Po kilku dniach skrupulatnego i niezłomnego przekopywania internetu, byłem przytłoczony mnogością i różnorodnością oferty na Polskim rynku, gdzie wiele z nich jest sprzedawanych wyłącznie przez internet, a już na zdjęciach ich jakość pozostawiała wiele do życzenia.

Zdecydowałem się…

Wizyta w sklepie i możliwość zobaczenia produktu na żywo utwierdziła mnie w przekonaniu że decyduje się na system Infinity SKS-GERMANY. Korzystałem wielokrotnie z produktów tej firmy, i to co można a wręcz trzeba o nich napisać to JAKOŚĆ! Jakość, którą widać na wielu płaszczyznach już przy pierwszym spojrzeniu. 

  • Projektowej – ergonomia, feature’y, design 
  • Produkcyjnej – estetyka wykonania
  • Użytkowej – przyjemna i bez problemowa eksploatacja

Trzymając ich produkty w ręce czuję się że jest to coś dobrze zaprojektowanego i solidnie wykonanego co z pewnością przekłada się na lata eksploatacji.
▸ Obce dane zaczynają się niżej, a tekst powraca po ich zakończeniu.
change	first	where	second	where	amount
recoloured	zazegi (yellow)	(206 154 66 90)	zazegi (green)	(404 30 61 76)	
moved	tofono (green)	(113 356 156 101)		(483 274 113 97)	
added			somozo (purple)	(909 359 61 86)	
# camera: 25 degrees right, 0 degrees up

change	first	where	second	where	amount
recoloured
Skomponowałem swój zestaw:

(w początkowym założeniu torba centralna i torby miały wejść na pokład dopiero w drugim etapie, jednak gdy ją zobaczyłem postanowiłem montować torbę centralną od razu)

Pora to wszystko skręcić…

Instrukcje są klarowne i przygotowane z dbałością o szczegóły. Nawet osoby o niskiej sprawności manualnej bez problemu dadzą sobie radę. Montaż był przyjemny, zajął mi około 40 min. 

W zestawie dostajemy między innymi takie rzeczy jak klucz torx (który ma swoje stałe miejsce w wypustce bagażnika), oraz coś co mnie bardzo ucieszyło, folię zabezpieczające na ramę.

Bagażnik posiada szeroki zakres regulacji i sprawia wrażenie kompatybilności z „każdym rowerem”. Do tej pory przymierzałem do 3 kompletnie różnych rowerów zawieszonych, i w każdym przypadku regulacje wystarczały aż nad to.

Błotniki są szerokie mieszczą opony 2.6 co przy tych szerokościach nie jest oczywiste. Tylny błotnik zamontowałem tak aby zasłaniał rurę podsiodłową i tył nogawek moich spodni.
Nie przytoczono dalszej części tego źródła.